Some clubs are under the impression the NRL has an ace up its sleeve that will allow them to return to the negotiation table with Foxtel for the seven-year deal it signed in 2020.
As reported by the Herald at the time of the renegotiated television deal, at the start of the COVID-19 pandemic, ARLC chairman Peter V’landys and NRL chief executive Andrew Abdo tried to include a “most-favoured” clause in its five-year extension with Foxtel.
It would have prohibited the pay television provider from striking a better deal with the AFL without compensating the NRL for the difference.

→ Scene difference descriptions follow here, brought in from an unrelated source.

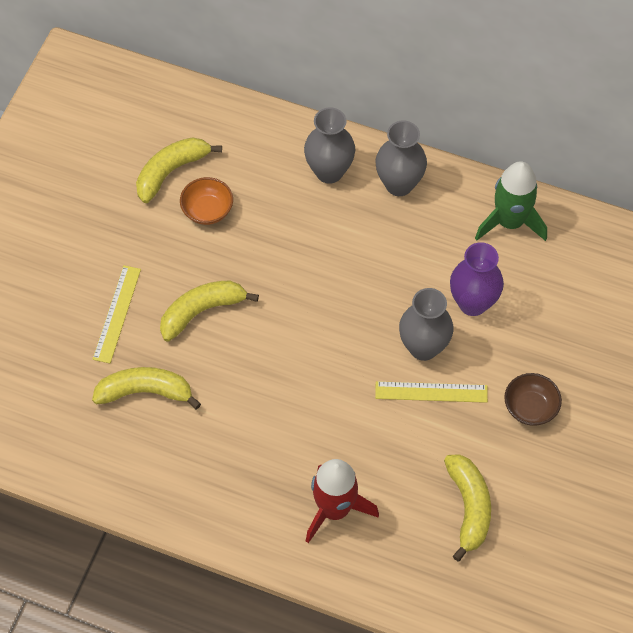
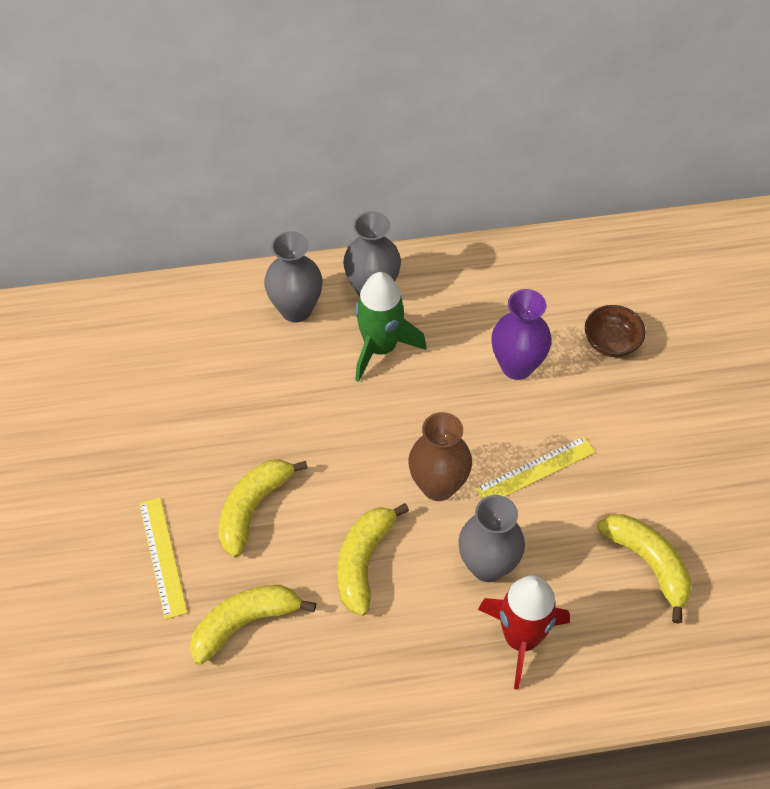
camera: 30 degrees left, 5 degrees down
(171, 172) = (132, 384): yellow banana -> yellow banana (363, 562)
(207, 210) = (195, 404): orange bowl -> none
(348, 365) = (438, 486): none -> brown vase
(423, 347) = (499, 431): grey vase -> grey vase (487, 565)
(510, 222) = (500, 275): green rocket -> green rocket (380, 348)
(530, 407) = (637, 437): brown bowl -> brown bowl (611, 342)

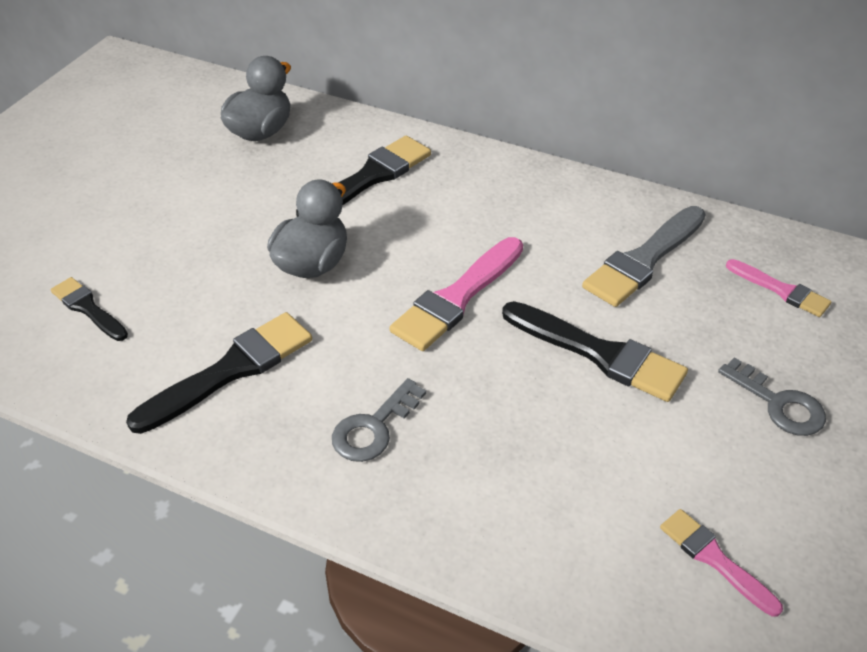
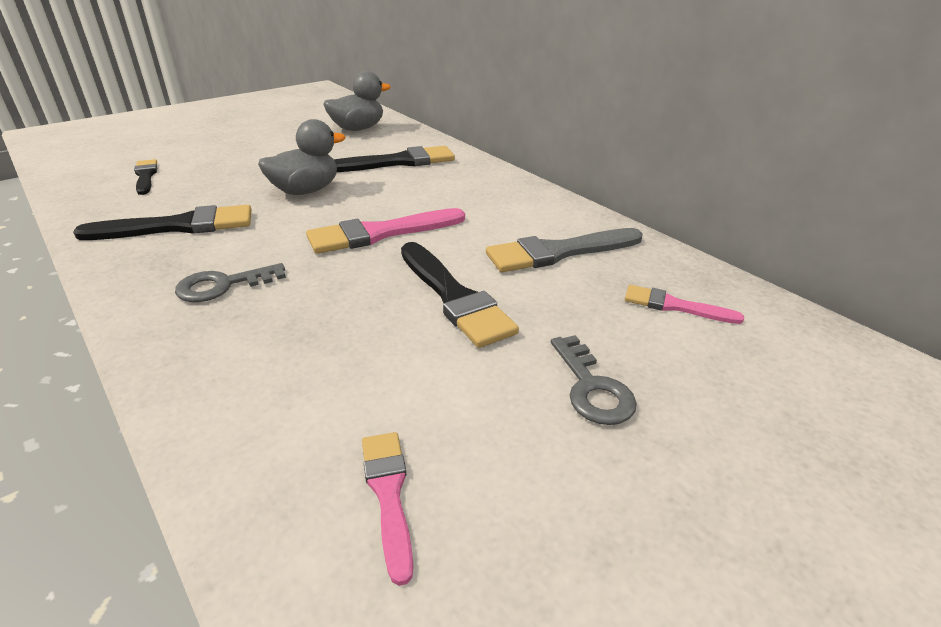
camera: 25 degrees right, 10 degrees down
(781, 290) = (674, 306): pink brush -> pink brush turned 135 degrees clockwise

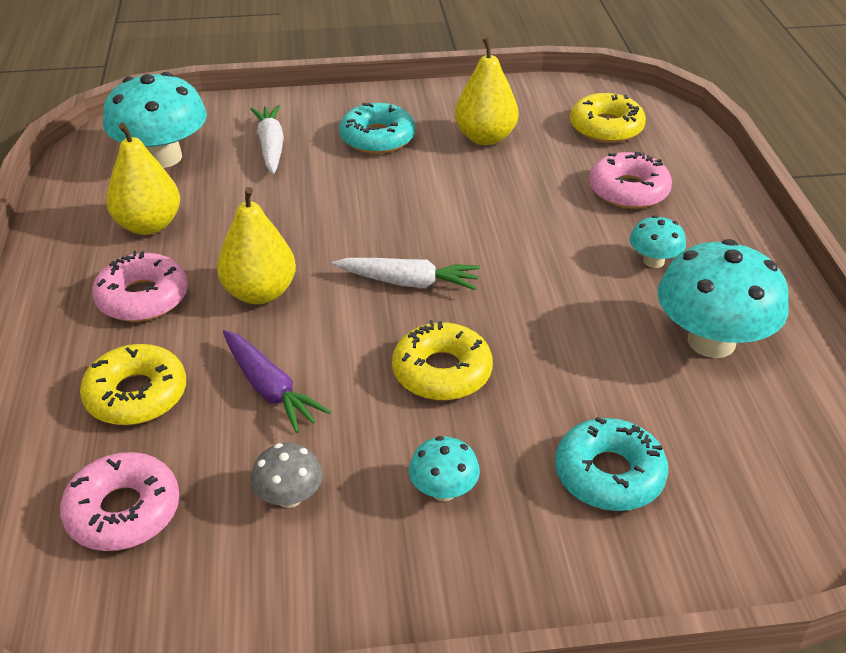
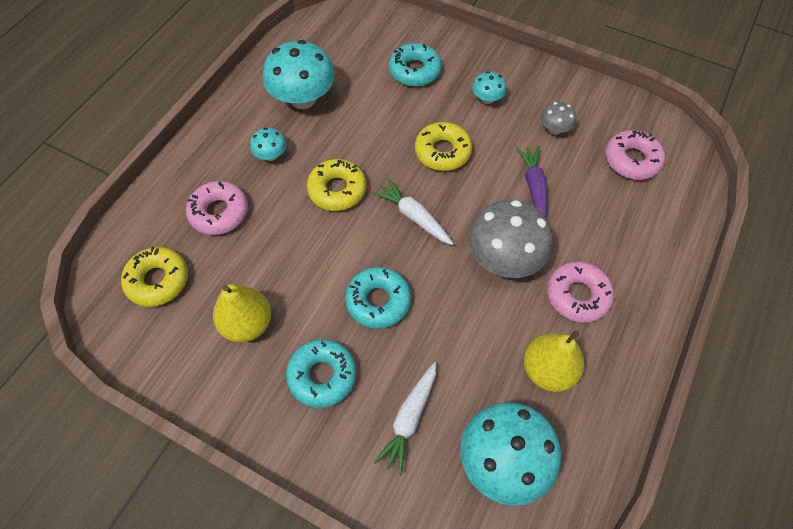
camera: 145 degrees left, 20 degrees up
(136, 395) = (605, 222): yellow donut -> yellow donut (337, 190)
(260, 293) = (504, 258): yellow pear -> grey mushroom
(376, 200) = (378, 301): none -> turquoise donut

Foxtel rejected the NRL’s request, but the club's are under the impression that the governing body believes there was an understanding between the two parties to revisit the deal if the AFL’s deal gazumped that of rugby league. Foxtel did not respond to requests for comment. The NRL declined to comment.
The deals are difficult to compare. The AFL has an extra game each round. The AFL has also secured exclusive rights to all Saturday games in the first eight rounds, but in exchange will hand the Seven Network exclusive Thursday nights for the first 15 rounds from 2025.

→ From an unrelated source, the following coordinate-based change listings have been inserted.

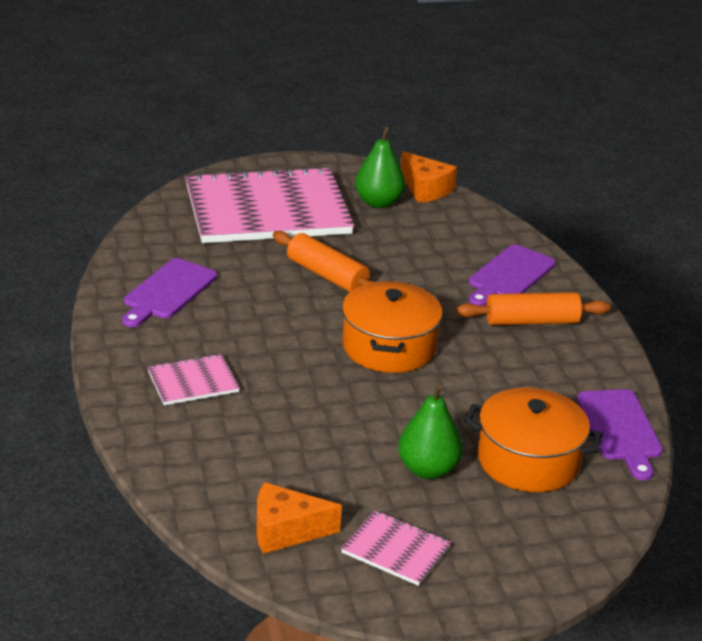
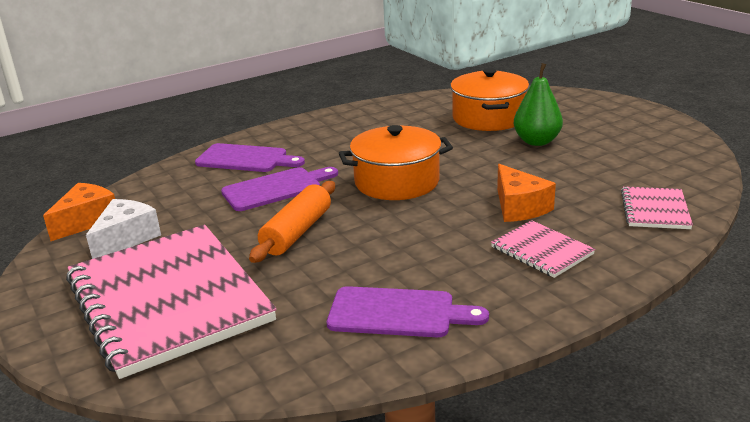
camera: 105 degrees left, 5 degrees down
(286, 531) = (666, 169): orange cheese -> orange cheese (519, 207)
(378, 202) = (126, 239): green pear -> white cheese
(396, 550) = (630, 135): pink notebook -> pink notebook (655, 210)
(531, 321) = (312, 142): orange rolling pin -> none
(620, 429) = (423, 102): purple cutting board -> purple cutting board (276, 188)

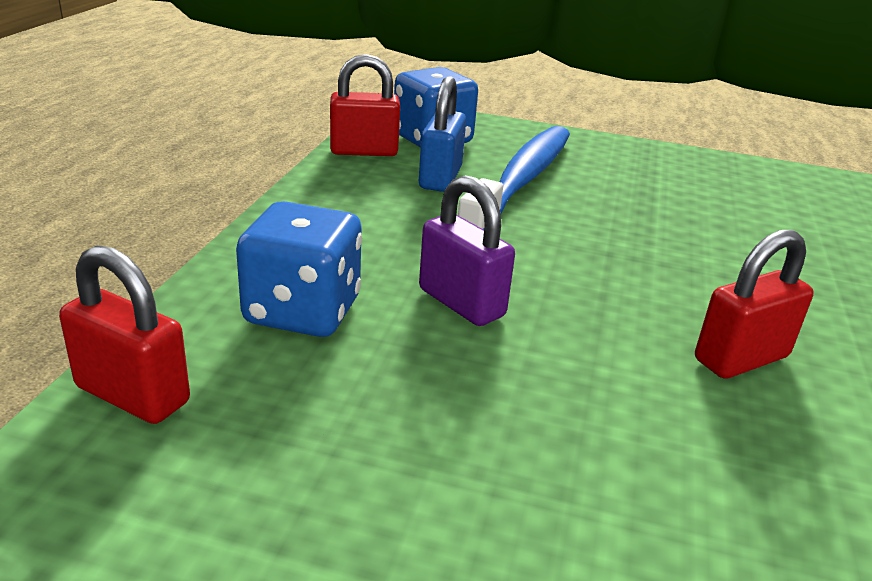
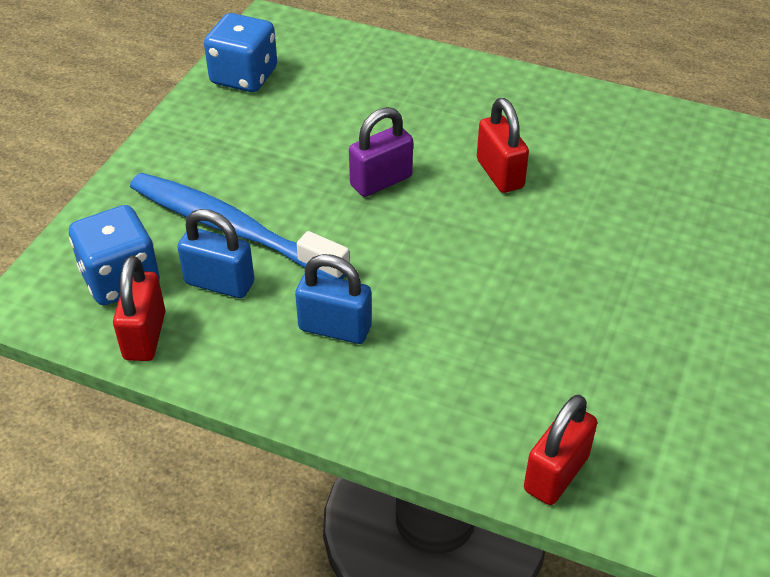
camera: 80 degrees left, 15 degrees up
(303, 311) = (451, 384): blue dice -> blue dice (244, 76)
(388, 236) = (335, 328): none -> blue padlock
(461, 303) = (438, 294): purple padlock -> purple padlock (381, 181)

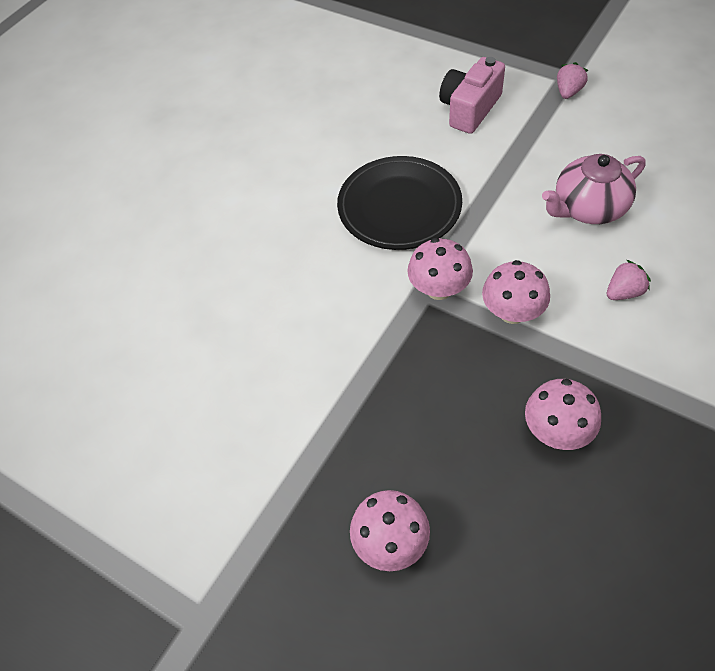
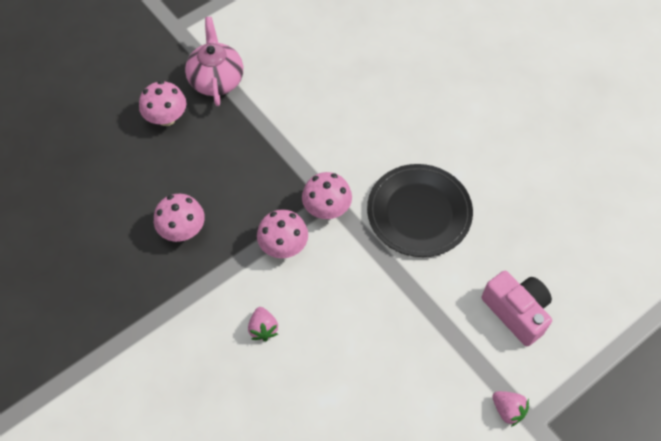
camera: 105 degrees right, 5 degrees up
(588, 208) = (356, 348): pink teapot -> pink teapot (216, 79)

The AFL’s new deal, which commences in 2025, is worth about $640 million annually.Credit:Getty
Whether Foxtel believes it is under any obligation to compensate the NRL is unclear. The pay television network paid around $200 million a season for the NRL when it renegotiated its rights deal two years ago.
Combined with the free-to-air deal with Nine Entertainment Co, the publishers of this masthead, New Zealand, international and radio rights, the total deal is approximately $400m per year.

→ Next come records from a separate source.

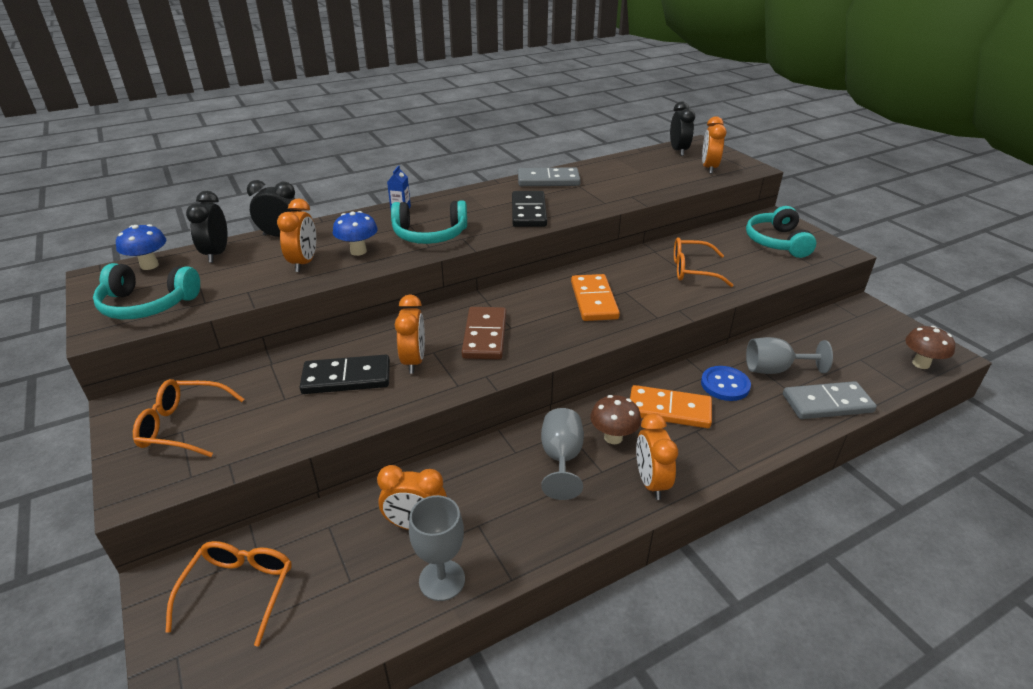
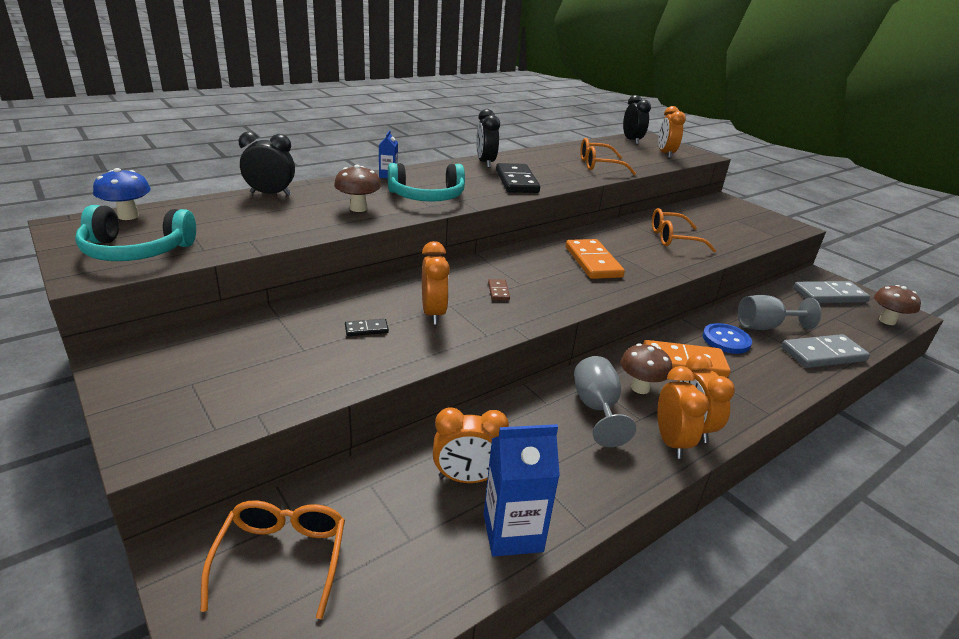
camera: 10 degrees left, 5 degrees down
(184, 426) = (192, 378): orange glasses -> orange glasses (599, 165)
(216, 254) = (203, 208): black clock -> black clock (485, 163)
(304, 263) = (304, 217): orange clock -> orange clock (671, 442)
(346, 378) = (366, 329): black domino -> black domino, size x0.45
(358, 251) = (358, 208): blue mushroom -> brown mushroom
(442, 580) = (512, 532): grey goblet -> blue carton
(484, 336) = (498, 291): brown domino -> brown domino, size x0.45
(548, 180) = (524, 158): grey domino -> grey domino (829, 295)
(777, 242) = (737, 218): turquoise headphones -> none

The AFL’s deal with Foxtel and Seven is reportedly worth around $640m a year from 2025-2031. The Foxtel component of the deal is believed to make up about 60 per cent of that figure, or just under $400m.
Over the past week, V’landys and Abdo have been heavily criticised for leaving money on the table when they sat down with Foxtel, leaving some clubs seeing red.
Foxtel pays the NRL about $200 million a year under the agreement renegotiated at the height of the COVID-19 uncertainty.Credit:Getty
V’landys has assured them there is nothing to fear but won’t divulge the ace up his sleeve. V'landys declined to comment, describing discussions as "confidential".
The Herald has been told that ace is a perceived verbal agreement between the NRL and Foxtel chief executive Patrick Delany that the NRL’s willingness to do a deal at the height of COVID-19 uncertainty wouldn’t be forgotten.
V’landys indicated as much when he highlighted the dire predicament Foxtel found itself in when all of Australia’s sporting codes were forced to shut down two years ago, leaving Fox Sports without content to provide its paying subscribers.
“At the time, Fox needed an asset on its sheet to continue its viability. If we didn’t come into play, there’d be no Foxtel,” V’landys told the Herald last week.
“If Foxtel coughs, all the codes catch a cold. If you haven’t got them in play, the other parties won’t be paying as much as they should because you need competitive tension. When COVID-19 hit, they were the only ones. If they went under, there was no one else available.”
V’landys also recently went to war with the NSW government over a perceived verbal agreement to invest almost $800m into Sydney suburban grounds. But the government later decided to prioritise funding to the towns ripped apart by recent floods, much to the dismay of the ARLC chair.